Update, 6:25 p.m., Tuesday: The FBI responded today to a report questioning why an agent and police officer aggressively questioned a state Senate staffer in Southfield about private discussions on Zoom. She was talking about proposed legislation to limit police use of tear gas.
FBI spokeswoman Mara Schneider said that authorities "received a complaint from a concerned citizen who overheard comments about the use of tear gas during the upcoming election," The Detroit News reports.
"In response to those reports, an FBI special agent and task force officer interviewed Sen. Bayer’s chief of staff. At no time prior to that interview did the citizen or the FBI know the reported comments were made in the context of proposed legislation."
Original article, Monday night:
An FBI agent and a local cop on an FBI task force aggressively questioned a state Senate staffer at her home after she discussed a draft bill on a private legislative Zoom call in October. The bill proposed to limit the use of tear gas by police against protesters.
The encounter, according to The Intercept investigative news site, raises alarming questions about how and why the legislative discussion warranted police scrutiny.

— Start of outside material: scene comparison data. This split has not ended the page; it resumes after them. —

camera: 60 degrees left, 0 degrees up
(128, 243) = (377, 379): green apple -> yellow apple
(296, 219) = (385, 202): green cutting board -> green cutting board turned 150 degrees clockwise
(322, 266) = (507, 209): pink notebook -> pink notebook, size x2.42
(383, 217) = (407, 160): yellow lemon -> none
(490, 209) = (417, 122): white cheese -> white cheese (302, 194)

Katie Reiter, chief of staff to state Sen. Rosemary Bayer, a Democrat, speculates that an appliance repairman in a nearby room may have overheard her conversation and reported it to authorities. Some have questioned whether the FBI hacked the Zoom call.
The Intercept writes of the Oct. 29 incident:
The men, an FBI special agent and a local police officer assigned to the task force, knocked on the door of Katie Reiter, chief of staff to state Sen. Rosemary Bayer, a Democrat.

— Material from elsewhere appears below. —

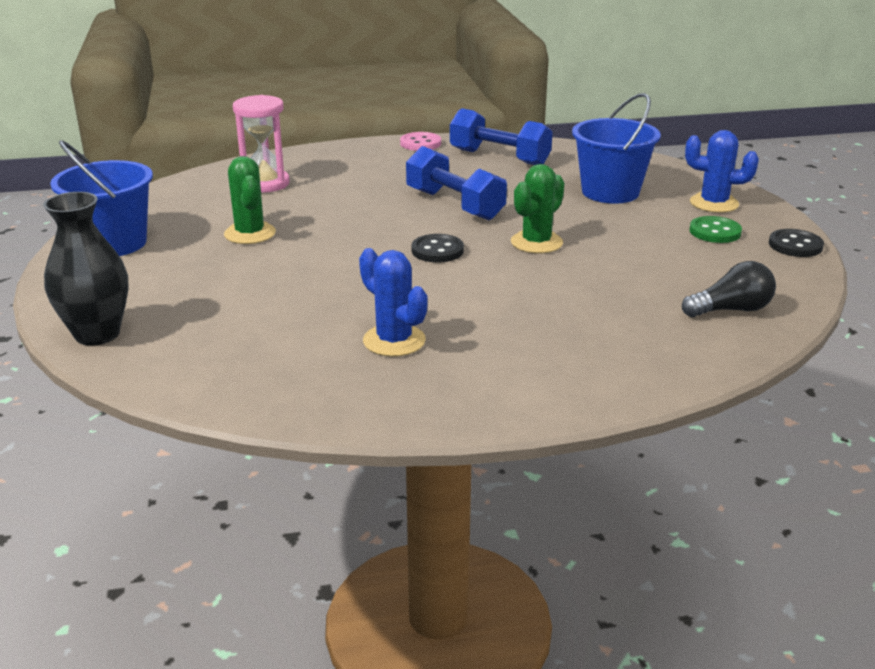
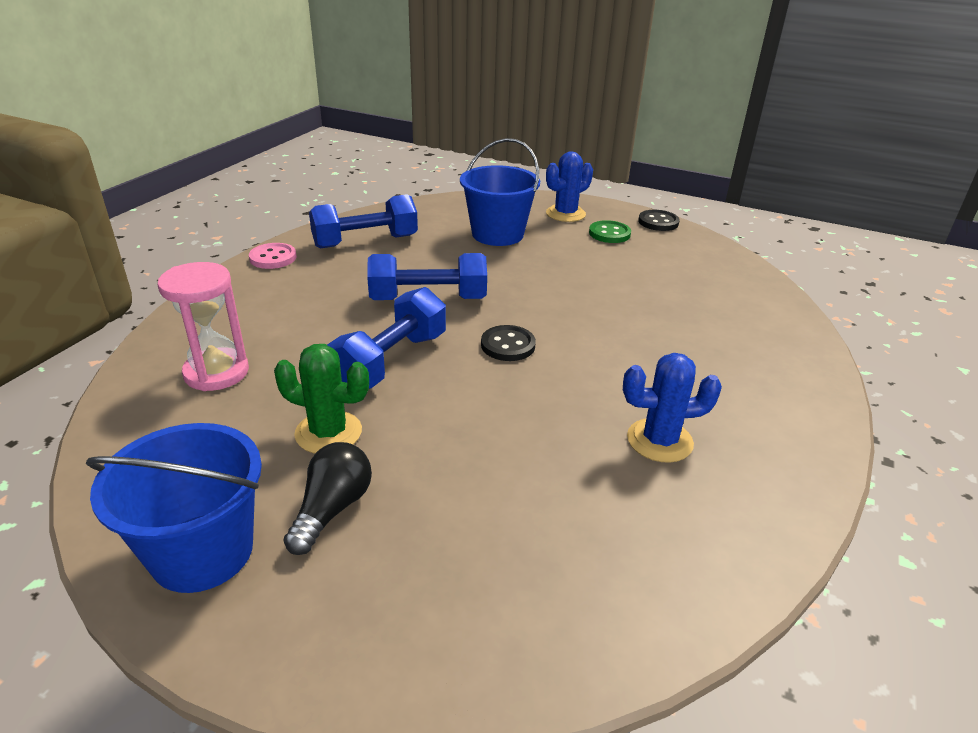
camera: 55 degrees left, 5 degrees up
(97, 334) = (452, 664): black vase -> none
(353, 222) = (391, 361): none -> blue dumbbell
(536, 242) = (547, 298): green cactus -> none
(731, 310) = (729, 282): black light bulb -> black light bulb (332, 509)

They told her that they had received a “report” about an online conversation she had participated in from her home 10 days earlier, in which she had discussed “the use of tear gas during the election,” Reiter told The Intercept. They then pressed her to answer questions about the bill’s substance and timing even after she had told them what her job was and repeatedly warned that the content of the draft legislation was confidential.
“He was very unpleasant,” Reiter said of the special agent, who stood close to her without wearing a mask and combatively asked questions while refusing to answer hers. “I said, ‘Well, you know who I work for, right? And what I do for a living?’” she recalled. “Because I figured they would have Googled before they came to my house. He said, ‘No, we have no idea who you are.’”

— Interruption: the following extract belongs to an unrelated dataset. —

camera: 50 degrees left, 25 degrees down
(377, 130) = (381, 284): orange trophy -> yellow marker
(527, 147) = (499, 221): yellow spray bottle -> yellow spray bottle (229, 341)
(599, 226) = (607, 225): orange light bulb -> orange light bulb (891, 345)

The FBI and Zoom refused to comment for the story.
“Certainly if there was any intention to intimidate staffers in their deliberations about legislation, that would be highly problematic,” Mike German, a former FBI agent and fellow with the Brennan Center for Justice’s liberty and national security programhe told The Intercept. “And the police officers or task force officers should have recognized that as soon as the witness said that she was a staffer discussing legislation.”
Reiter tells the site:
“Once I said who I was and who I worked for, and moreover, what the meeting was about, the interrogation should have ended. If they didn’t believe me about the tear gas legislation, they could have easily asked to talk with the senator rather than continue to question me. …
"It certainly didn’t take that much time for me to tell them who I was and what the Zoom meeting was about. The rest of the questioning was focused on the legislation. To this day, I don’t know why.”
The Intercept, based in New York City, was founded seven years ago by investigative journalist Glenn Greenwald.